Step 4 - The Prophet + XGB hybrid pipeline¶
This is one of four step4_model_* notebooks, one per model architecture. Read them after step 1 (data splitting), step 2 (cross-validation), and step 3 (hyperparameter tuning -- demoed on this very model). Step 3 shows where a final set of hyperparameters comes from; here we fit with the package defaults from params.yaml. To use the tuned parameters from step 3, pass config_overrides={"models": {"prophet_xgb": tuning_result.best_params}} into run_single_its().
Goal: walk through run_single_its() using the ProphetXGBHybridModel.
Sections:
- 4a. Load the pre-built dummy data.
- 4b. Fit
ProphetXGBHybridModelmanually and inspect theFitResult. - 4c. Understand the two-stage fit: Prophet for trend+seasonality, XGB for residuals.
- 4d. Run the full pipeline via
run_single_its(). - 4e. Inspect
PipelineResult: metrics, excess table, ATE. - 4f. Reproduce the counterfactual plot with annotations.
%matplotlib inline
from IPython.display import display
import logging
import warnings
from pathlib import Path
import matplotlib.dates as mdates
import matplotlib.pyplot as plt
import numpy as np
import pandas as pd
warnings.filterwarnings("ignore") # suppress Prophet / XGB verbosity
logging.basicConfig(
level=logging.INFO,
format="%(asctime)s %(levelname)s %(name)s - %(message)s",
datefmt="%H:%M:%S",
)
logging.getLogger("cmdstanpy").setLevel(logging.WARNING)
logging.getLogger("its2s").setLevel(logging.WARNING)

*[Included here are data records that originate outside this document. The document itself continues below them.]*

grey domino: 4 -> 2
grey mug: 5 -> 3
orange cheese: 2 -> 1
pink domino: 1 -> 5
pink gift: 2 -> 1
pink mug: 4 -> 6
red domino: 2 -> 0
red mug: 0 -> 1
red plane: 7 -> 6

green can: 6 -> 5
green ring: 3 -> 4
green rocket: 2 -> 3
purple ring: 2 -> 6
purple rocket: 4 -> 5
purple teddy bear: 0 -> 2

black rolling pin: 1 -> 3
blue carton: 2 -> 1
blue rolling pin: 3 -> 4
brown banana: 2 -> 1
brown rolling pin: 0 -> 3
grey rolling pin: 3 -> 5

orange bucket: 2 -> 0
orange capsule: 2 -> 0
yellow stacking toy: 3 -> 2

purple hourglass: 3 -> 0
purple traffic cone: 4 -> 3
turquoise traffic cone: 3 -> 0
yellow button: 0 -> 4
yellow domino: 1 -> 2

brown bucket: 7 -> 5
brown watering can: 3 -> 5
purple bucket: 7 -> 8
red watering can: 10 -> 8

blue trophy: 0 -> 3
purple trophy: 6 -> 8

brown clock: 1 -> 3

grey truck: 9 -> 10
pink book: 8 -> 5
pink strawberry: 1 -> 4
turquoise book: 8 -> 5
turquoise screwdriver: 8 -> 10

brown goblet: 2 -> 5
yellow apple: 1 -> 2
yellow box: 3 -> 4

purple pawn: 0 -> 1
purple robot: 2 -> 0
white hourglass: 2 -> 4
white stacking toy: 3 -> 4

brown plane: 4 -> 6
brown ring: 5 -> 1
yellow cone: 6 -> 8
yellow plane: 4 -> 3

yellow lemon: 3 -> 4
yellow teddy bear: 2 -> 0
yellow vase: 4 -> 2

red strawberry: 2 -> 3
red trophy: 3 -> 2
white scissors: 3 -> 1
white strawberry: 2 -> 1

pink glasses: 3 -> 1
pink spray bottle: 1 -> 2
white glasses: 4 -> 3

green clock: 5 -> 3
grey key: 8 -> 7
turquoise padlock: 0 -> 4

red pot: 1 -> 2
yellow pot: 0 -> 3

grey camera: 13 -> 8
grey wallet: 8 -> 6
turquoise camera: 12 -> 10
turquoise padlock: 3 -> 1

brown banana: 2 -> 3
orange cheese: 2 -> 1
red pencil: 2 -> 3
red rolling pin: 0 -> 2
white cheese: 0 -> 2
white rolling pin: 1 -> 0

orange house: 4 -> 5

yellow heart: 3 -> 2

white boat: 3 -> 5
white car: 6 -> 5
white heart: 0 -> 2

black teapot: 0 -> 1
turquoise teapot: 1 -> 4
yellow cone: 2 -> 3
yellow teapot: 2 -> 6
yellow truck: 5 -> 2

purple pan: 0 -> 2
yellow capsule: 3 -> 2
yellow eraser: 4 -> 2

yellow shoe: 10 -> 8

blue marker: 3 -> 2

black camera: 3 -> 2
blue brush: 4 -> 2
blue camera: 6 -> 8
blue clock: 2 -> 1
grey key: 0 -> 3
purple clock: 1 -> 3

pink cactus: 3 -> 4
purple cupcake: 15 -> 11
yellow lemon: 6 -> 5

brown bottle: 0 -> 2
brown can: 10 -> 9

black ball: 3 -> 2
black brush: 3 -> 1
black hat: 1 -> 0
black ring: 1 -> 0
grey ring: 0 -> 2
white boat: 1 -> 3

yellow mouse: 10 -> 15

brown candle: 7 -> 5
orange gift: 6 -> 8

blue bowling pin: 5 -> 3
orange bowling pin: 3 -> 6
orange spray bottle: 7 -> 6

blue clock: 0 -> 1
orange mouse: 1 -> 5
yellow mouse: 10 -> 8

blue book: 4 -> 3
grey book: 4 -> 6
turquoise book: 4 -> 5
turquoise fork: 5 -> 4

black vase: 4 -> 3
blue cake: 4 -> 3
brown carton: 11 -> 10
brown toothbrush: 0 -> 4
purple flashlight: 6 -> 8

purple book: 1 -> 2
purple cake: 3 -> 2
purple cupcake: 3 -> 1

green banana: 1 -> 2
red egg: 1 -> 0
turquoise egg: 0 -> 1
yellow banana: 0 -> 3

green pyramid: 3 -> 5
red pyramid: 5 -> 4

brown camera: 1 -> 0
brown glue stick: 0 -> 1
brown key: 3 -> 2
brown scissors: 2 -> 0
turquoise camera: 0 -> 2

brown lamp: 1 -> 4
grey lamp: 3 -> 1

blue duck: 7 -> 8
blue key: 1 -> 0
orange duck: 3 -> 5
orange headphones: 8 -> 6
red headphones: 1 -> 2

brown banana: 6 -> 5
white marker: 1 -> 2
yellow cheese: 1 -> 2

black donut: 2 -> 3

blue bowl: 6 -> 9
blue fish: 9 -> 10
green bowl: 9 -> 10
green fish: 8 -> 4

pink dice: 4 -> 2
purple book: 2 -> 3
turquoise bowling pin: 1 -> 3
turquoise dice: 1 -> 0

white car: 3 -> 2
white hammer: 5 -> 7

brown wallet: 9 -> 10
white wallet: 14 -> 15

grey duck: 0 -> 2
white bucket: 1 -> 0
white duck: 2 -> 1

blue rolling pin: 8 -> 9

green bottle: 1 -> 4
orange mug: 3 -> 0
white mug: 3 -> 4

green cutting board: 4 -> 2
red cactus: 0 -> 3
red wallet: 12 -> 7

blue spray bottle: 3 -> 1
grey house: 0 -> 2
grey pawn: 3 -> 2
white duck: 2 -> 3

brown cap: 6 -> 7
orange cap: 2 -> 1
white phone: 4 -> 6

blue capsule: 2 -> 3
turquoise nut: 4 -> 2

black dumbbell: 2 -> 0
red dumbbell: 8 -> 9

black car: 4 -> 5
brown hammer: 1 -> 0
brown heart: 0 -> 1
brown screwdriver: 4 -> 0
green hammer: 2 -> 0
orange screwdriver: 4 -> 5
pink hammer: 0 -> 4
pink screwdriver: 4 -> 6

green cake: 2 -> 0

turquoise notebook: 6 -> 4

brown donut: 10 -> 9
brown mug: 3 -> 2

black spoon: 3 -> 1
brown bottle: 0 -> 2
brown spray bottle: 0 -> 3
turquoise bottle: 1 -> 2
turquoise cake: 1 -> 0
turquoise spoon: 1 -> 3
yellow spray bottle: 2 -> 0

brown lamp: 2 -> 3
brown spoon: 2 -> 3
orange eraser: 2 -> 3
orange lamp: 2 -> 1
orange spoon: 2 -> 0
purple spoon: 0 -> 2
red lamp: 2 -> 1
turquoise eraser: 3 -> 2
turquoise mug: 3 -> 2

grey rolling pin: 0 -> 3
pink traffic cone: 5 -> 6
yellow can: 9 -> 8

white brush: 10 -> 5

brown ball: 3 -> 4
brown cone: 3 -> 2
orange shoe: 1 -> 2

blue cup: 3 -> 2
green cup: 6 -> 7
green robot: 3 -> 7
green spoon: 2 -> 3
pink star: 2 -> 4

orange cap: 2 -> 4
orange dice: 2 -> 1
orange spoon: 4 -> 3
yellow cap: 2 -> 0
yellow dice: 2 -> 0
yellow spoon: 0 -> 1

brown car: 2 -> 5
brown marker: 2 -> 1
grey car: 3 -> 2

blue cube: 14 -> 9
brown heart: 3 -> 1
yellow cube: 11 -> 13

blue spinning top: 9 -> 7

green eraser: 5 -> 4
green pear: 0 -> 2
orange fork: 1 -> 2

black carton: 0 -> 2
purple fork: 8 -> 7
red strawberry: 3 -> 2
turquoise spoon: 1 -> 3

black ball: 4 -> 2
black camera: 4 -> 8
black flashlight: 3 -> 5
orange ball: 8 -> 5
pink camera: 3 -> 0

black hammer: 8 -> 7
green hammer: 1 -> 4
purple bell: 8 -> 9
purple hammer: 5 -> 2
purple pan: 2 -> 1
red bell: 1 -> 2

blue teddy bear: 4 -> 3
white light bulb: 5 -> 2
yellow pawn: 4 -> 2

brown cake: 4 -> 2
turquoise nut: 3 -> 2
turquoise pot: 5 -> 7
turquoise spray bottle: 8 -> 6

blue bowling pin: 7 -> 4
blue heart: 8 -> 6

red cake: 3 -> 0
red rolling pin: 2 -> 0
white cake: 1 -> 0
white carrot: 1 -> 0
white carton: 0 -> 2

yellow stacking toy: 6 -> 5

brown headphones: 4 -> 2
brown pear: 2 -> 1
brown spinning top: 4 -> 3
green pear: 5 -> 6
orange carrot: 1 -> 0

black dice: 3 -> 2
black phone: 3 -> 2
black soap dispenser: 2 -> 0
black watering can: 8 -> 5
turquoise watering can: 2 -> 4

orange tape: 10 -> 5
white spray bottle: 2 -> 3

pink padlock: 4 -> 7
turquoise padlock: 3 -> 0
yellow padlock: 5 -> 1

OUT_DIR = Path.cwd() / "figures"
OUT_DIR.mkdir(exist_ok=True)
INTERVENTION = "2022-03-15"
TEST_DAYS = 365
HOLDOUT_DAYS = 42
4a. Load the pre-built dummy data¶
The series has a +8/day intervention effect baked in for 42 days after 2022-03-15.
df = pd.read_csv("data/dummy_data.csv", parse_dates=["ds"])
print("=" * 60)
print("Dummy dataset (with +8/day intervention effect)")
print("=" * 60)
print(df.tail())
============================================================
Dummy dataset (with +8/day intervention effect)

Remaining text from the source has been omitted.